Prospects Appear Bright for Tax Exemption for Va. Homeowners
Monday, January 7, 2008
A big tax break might be on the way for Virginia homeowners as the legislature edges closer to passing a constitutional amendment that would permit a homestead property tax exemption.
Under the bill, submitted by Sen. Mary Margaret Whipple (D-Arlington), local governments would be allowed to give homeowners as much as a 20 percent rebate on their real estate assessments, which could mean savings of hundreds of dollars a year.
Whipple has championed the concept for years as a way to give voters some relief from double-digit increases in their property taxes, and now the measure appears to have a good chance of approval.
The homestead exemption also was promoted by Gov. Timothy M. Kaine (D) during his 2005 campaign.
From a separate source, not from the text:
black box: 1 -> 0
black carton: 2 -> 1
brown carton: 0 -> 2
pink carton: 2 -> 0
It requires a change to the state constitution, which means the legislature must approve it twice before it goes to voters, who are unlikely to turn down a tax break.
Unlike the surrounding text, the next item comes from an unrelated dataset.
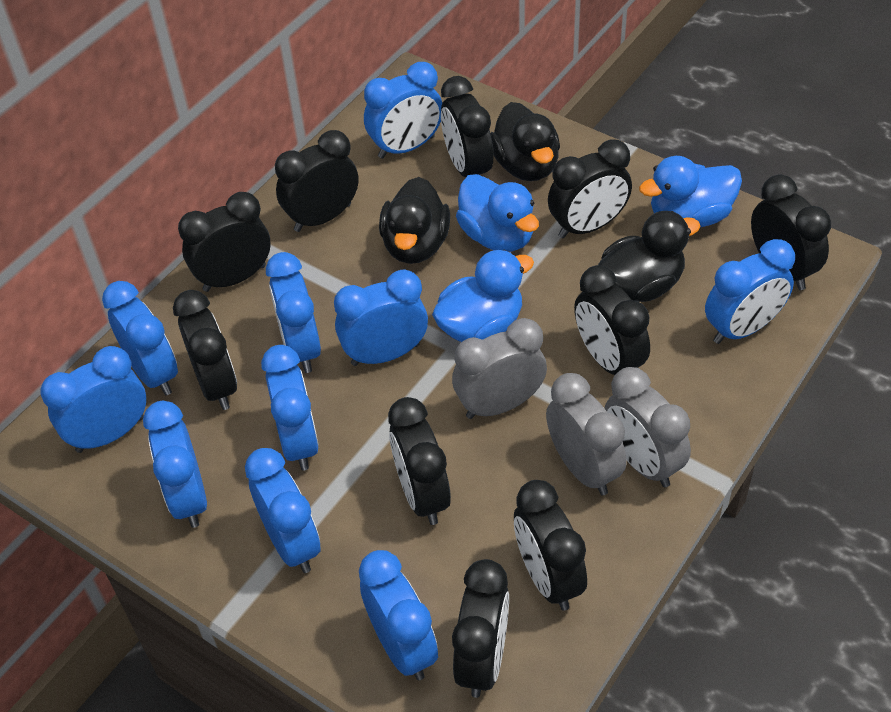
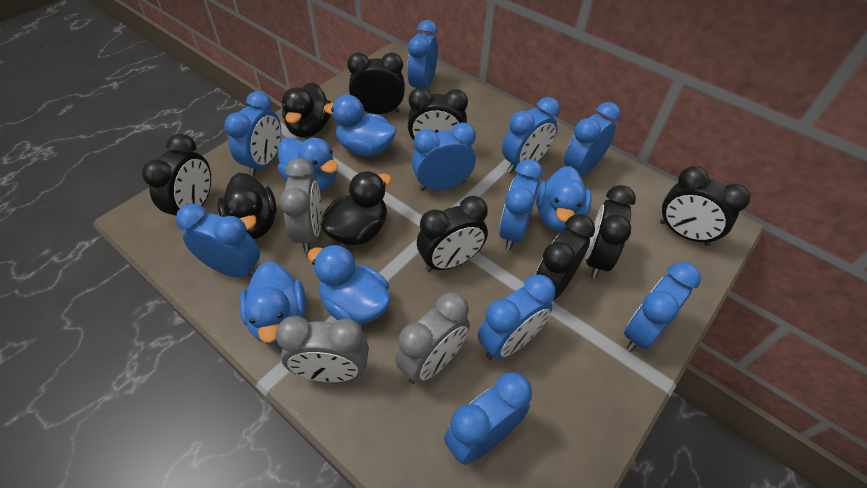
black clock: 10 -> 7
blue duck: 3 -> 5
Lawmakers easily approved it last year, and if they do again, Virginians will vote on the proposed change in the Nov. 4 election. The legislative session begins Wednesday.
"I believe what's important is fairness in the tax system," said Whipple, who said it would allow the tax burden to be shifted from homeowners, who have been carrying a heavier load, to commercial property owners.
During the recent real estate boom, residential assessments soared while commercial assessments rose less dramatically, shifting some of the burden from commercial property owners. State law required residential and commercial assessments to be set at the same level, so local governments responded by cutting the tax rate. Whipple said the homestead exemption would allow local governments to give homeowners a break in years when assessments skyrocket.
Many homeowners are licking their lips in anticipation.
"The assessments have risen so steeply," said Hans Bauman, an Arlington County resident who said his taxes have more than doubled in the past five years as real estate values rose, and now cost him an extra $325 a month. "It's welcome news to hear there may be some relief coming."
With a 20 percent exemption, Bauman would save more than $1,400 a year on his home, which is assessed at $862,000.
Wayne Kubicki, a Republican activist in Arlington, said he hopes the legislature will pass it.
"It's something the board should be able to do" to help residents deal in the future with rapidly rising assessments, he said.